The mismanagement, the profuse expenditure, the eating the calf before birth, the depredations of outsiders, had continued for a long time, but it was impossible the game could be carried on for ever.
The end was coming; the murmurs of a once voiceless people, rising at length into a hoarse low cry of discontent, reached even to London, and, together with the remonstrances of lawyers and agents and the demands and entreaties of duns, told the earl that, unless he and his reformed their ways, reduced their outgoings and came down a little from their high estate, they would have to sink altogether and drop a title and a rank they had no longer wealth to maintain.
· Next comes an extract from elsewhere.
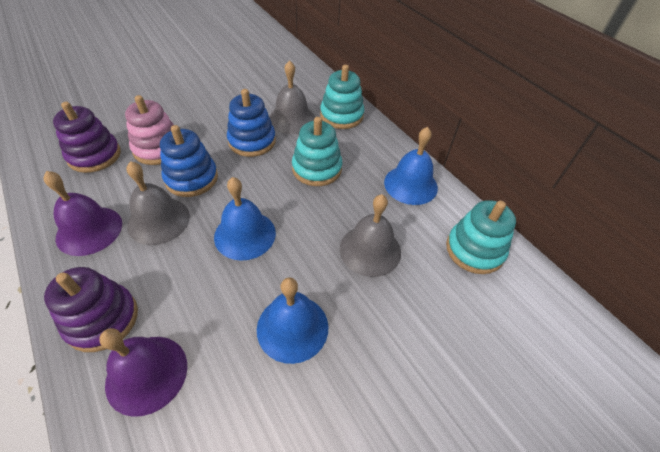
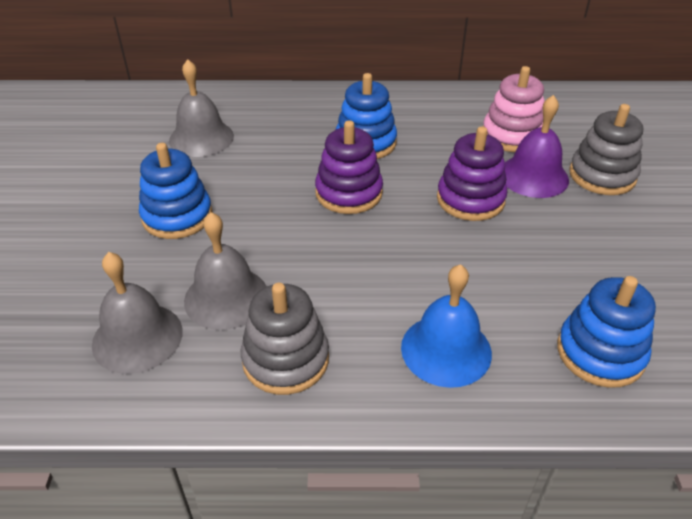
blue bell: 3 -> 1
blue stacking toy: 2 -> 3
grey stacking toy: 0 -> 2
purple bell: 2 -> 1
turquoise stacking toy: 3 -> 0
“It is hard upon me in my old age,” said the earl to himself with that self-pity which would be ludicrous were it not almost pathetic, which those who have never showed pity to others always extend to themselves—“old, broken, weighed down by trouble, with one foot in the grave”—but here the soliloquy ended. The ideas it expressed seemed too true to form pleasant food even for self-pity. The years “few and evil” were drawing to a close, and the prospect of having both feet laid in the grave was as little agreeable to his lordship as it proves to most of those who have loved this world, its sins, its pomps, and its pleasures passing well.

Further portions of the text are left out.